A: There are not many second or third chances in this life. We’ve been very fortunate – there have been so many reinventions of our music. Now there is a new album.
Q: How does the material from “That’s Why God Made The Radio” fit into the show?
A: We’ll do one new song from the new album and more than likely add a second one by the time we get to Atlantic City. We don’t want to overdo it – the reunion tour is really for the fans. Right now, we want to take them some place else for a couple of hours and let them bathe in the harmonies. The (title track of the new album) has plenty of harmonies – they’re going to like that.
Q: Did you spend a lot of time in the rehearsal room to get ready for the tour?
A: We rehearsed for the Grammys (for “Good Vibrations” with Maroon 5 and Foster the People), but didn’t rehearse for the tour – everything just fell into place. We’re using primarily Brian’s band – that helped a lot. They’re pretty sharp. We’re basically plugging into that. They’re helping us and backing us when we can’t sing two or three parts at the same time.
Q: With the focus mostly on your catalog, how are the old songs holding up?
A: I get a chuckle from one song, “When I Grow Up (to Be a Man).” We didn’t have enough years for the end of the song – we couldn’t envision beyond 30 or maybe 35. It’s funny – we should be saying 61 or 62.

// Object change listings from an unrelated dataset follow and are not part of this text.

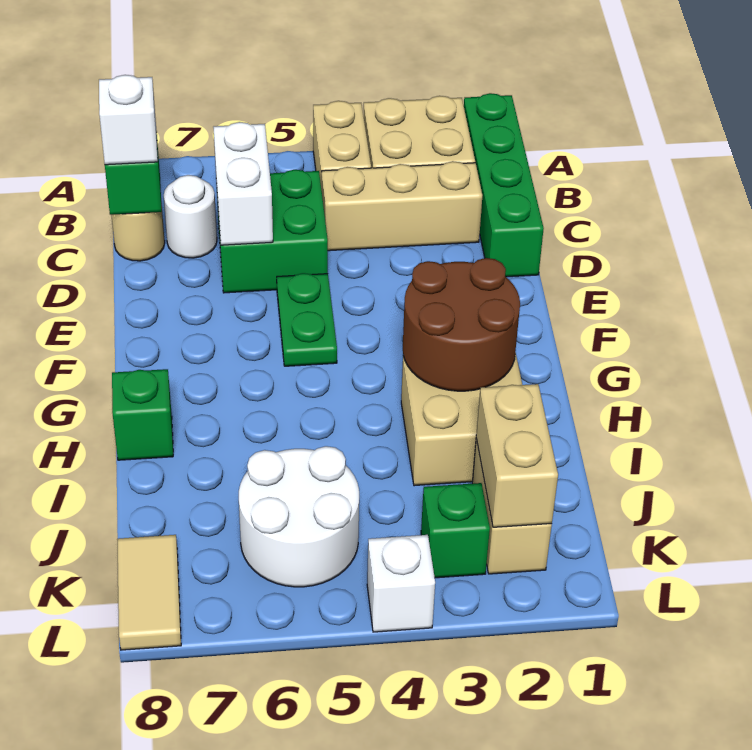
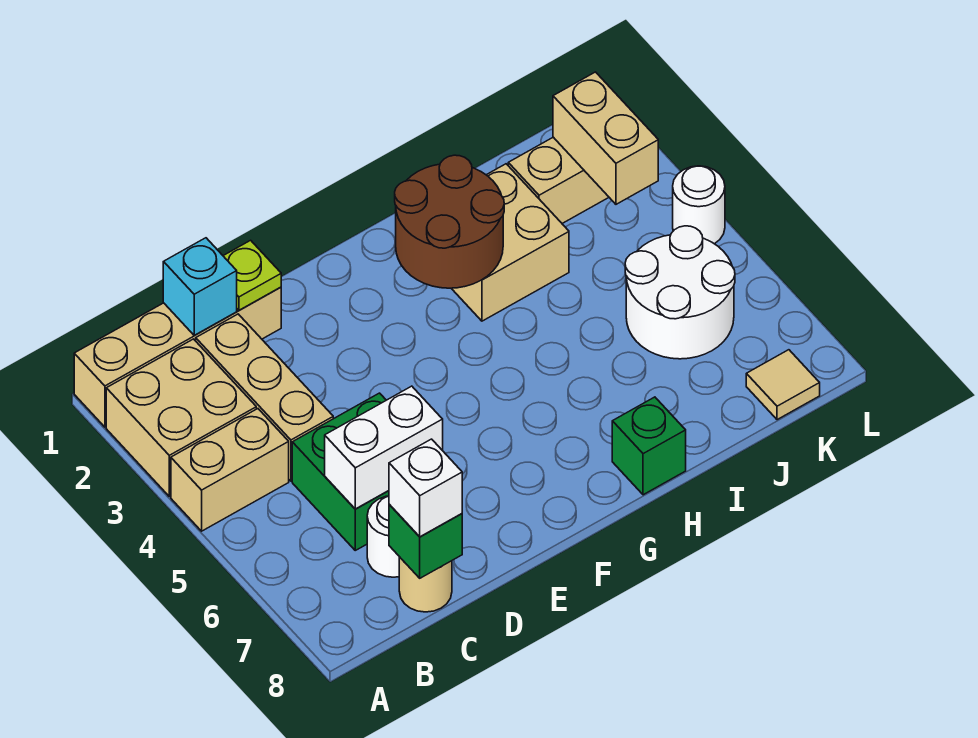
green brick A1:D1 level 1 -> tan brick A1:D1 level 1
none -> cyan brick C1 level 2
none -> lime plate D1 level 2
green plate E5:F5 level 1 -> none
tan brick J2:K2 level 2 -> tan brick K2:K3 level 2
green brick K3 level 1 -> none
tan tile K8:L8 level 1 -> tan tile K8 level 1
white brick L4 level 1 -> white round brick L4 level 1

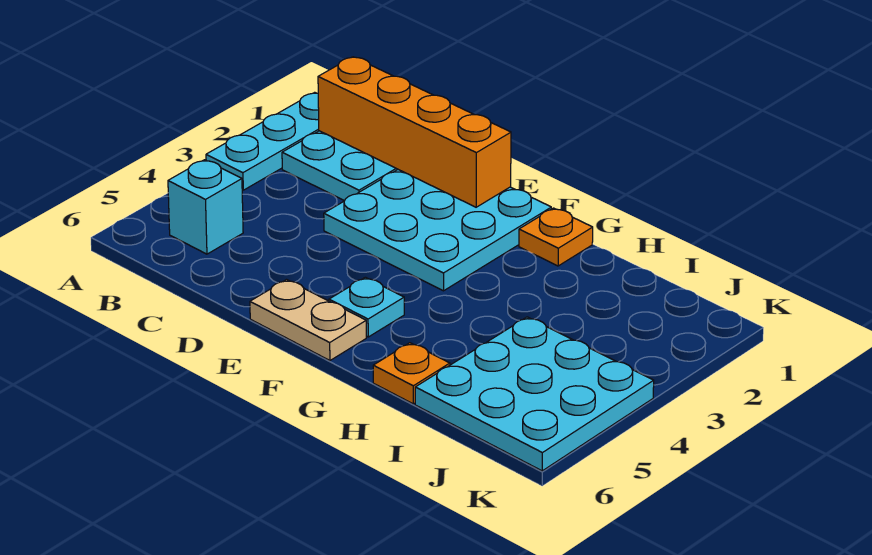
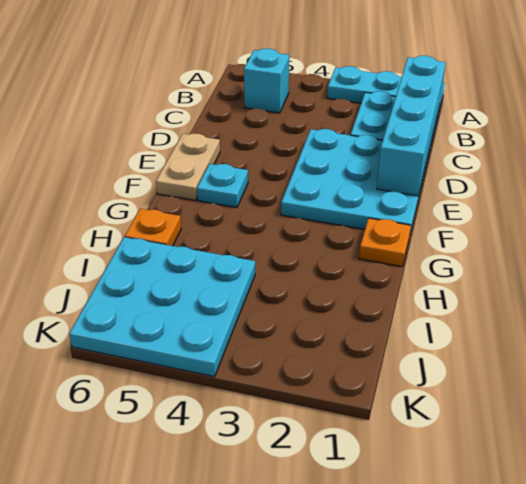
orange brick B1:E1 level 2 -> cyan brick B1:E1 level 2

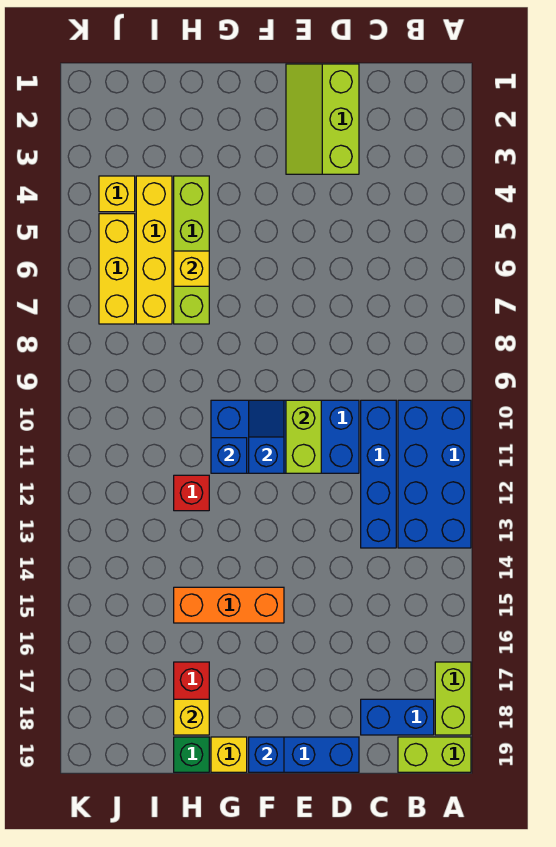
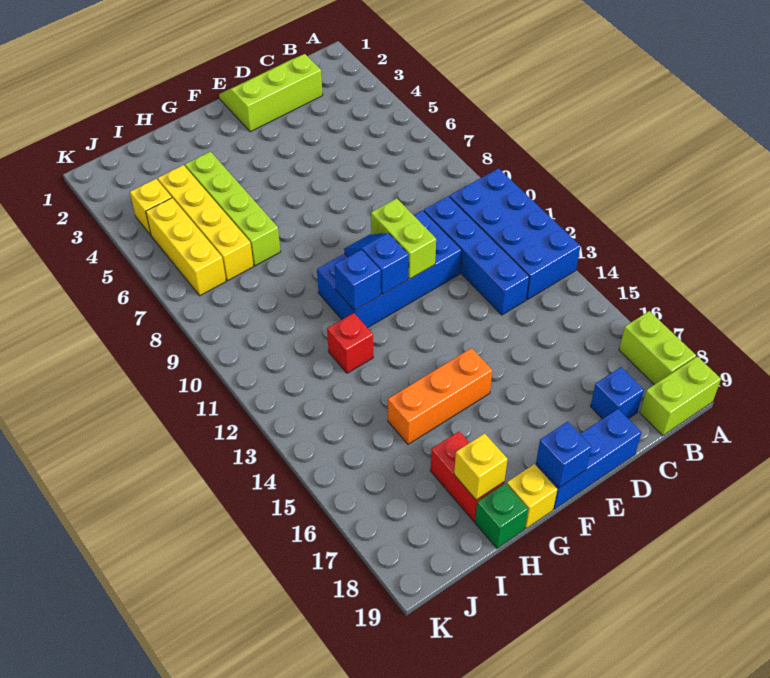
blue brick B18:C18 level 1 -> blue brick C18 level 1
lime slope D1:E3 level 1 top D -> lime slope C1:E2 level 1 top 2
yellow brick H6 level 2 -> none

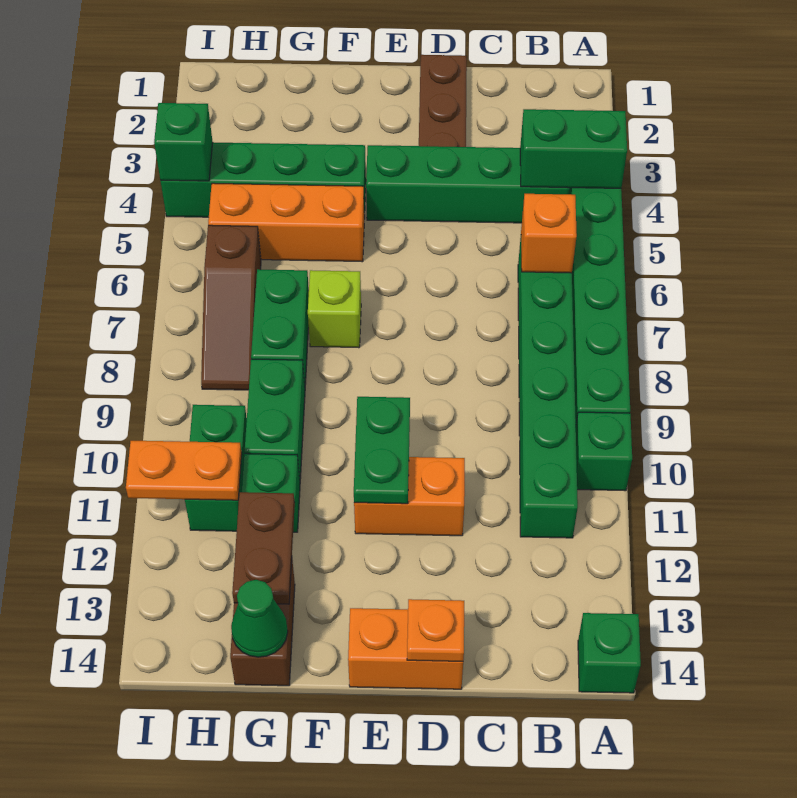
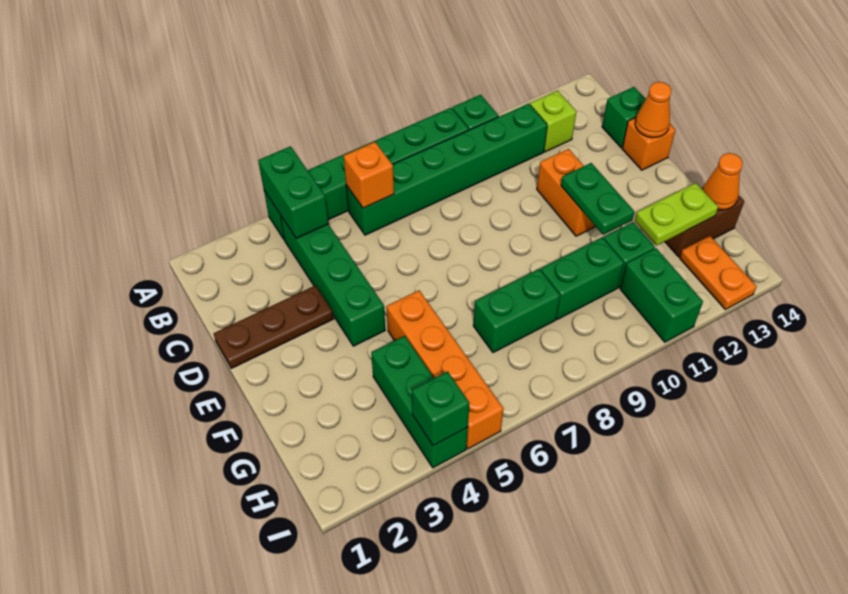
green brick A14 level 1 -> green brick C14 level 1
orange brick D14:E14 level 1 -> orange brick D14 level 1
orange plate D14 level 2 -> orange cone D14 level 2
green plate E10:E11 level 2 -> green plate E11:F11 level 2
green brick F4:I4 level 1 -> green brick G4:I4 level 1
orange brick F5:H5 level 1 -> orange brick F5:I5 level 1
lime brick F7 level 1 -> lime brick B12 level 1
brown plate G12:G13 level 2 -> lime plate G12:G13 level 2
green cone G14 level 2 -> orange cone G14 level 2
brown slope H6:H8 level 1 top 6 -> none
green brick H10:H11 level 1 -> green brick H11:I11 level 1
orange plate H11:I11 level 2 -> orange plate H13:I13 level 1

Q: Do you believe the music has gotten its proper due?
A: We were pretty far ahead of our time, especially in the mid-’60s and ’70s. We were just trying different stuff, not being commercial, just having fun and just experimenting. It kind of caught on 30 years later.
Q: Having worked so hard to reunite, are you staying in the moment, or do you think the group has a longer future together?
A: We’re taking it one show at a time. We’re still working on the setlist, to be honest with you. It will probably keep evolving. I think it’s possible we could go for another season – I think we should go out every other year. That gives everybody a chance to do their thing.
Help from ‘Rhonda’ and John Stamos, too
Longtime Beach Boys fans will find the current 40-plus-song set offers plenty of hits, as well as B-sides and album cuts that have rarely been performed live.
Co-founder Al Jardine, for example, reprises his lead vocals on one of the group’s biggest hits, “Help Me Rhonda,” while also performing the lesser known “Cotton Fields” and “The Little Girl I Once Knew.”
“They talked me into singing my more esoteric things,” Jardine says. “These are things you don’t know unless you’re a
real diehard fan.”
However, diehards may be surprised to see a much younger, dark-haired Beach Boy sitting in with the group at various shows: actor John Stamos, left with Mike Love.
Best known for his TV roles in “Full House” and “ER,” Stamos also has starred in “Cabaret” and other Broadway musicals, but certainly doesn’t come to mind when you think “Beach Boys.”
How did Stamos get the call to sit in on drums on “Be True to Your School” and other tracks.
“He and (co-founder) Mike (Love) are great friends,” Jardine says. “It’s all one big happy family. John played on my solo album, too.”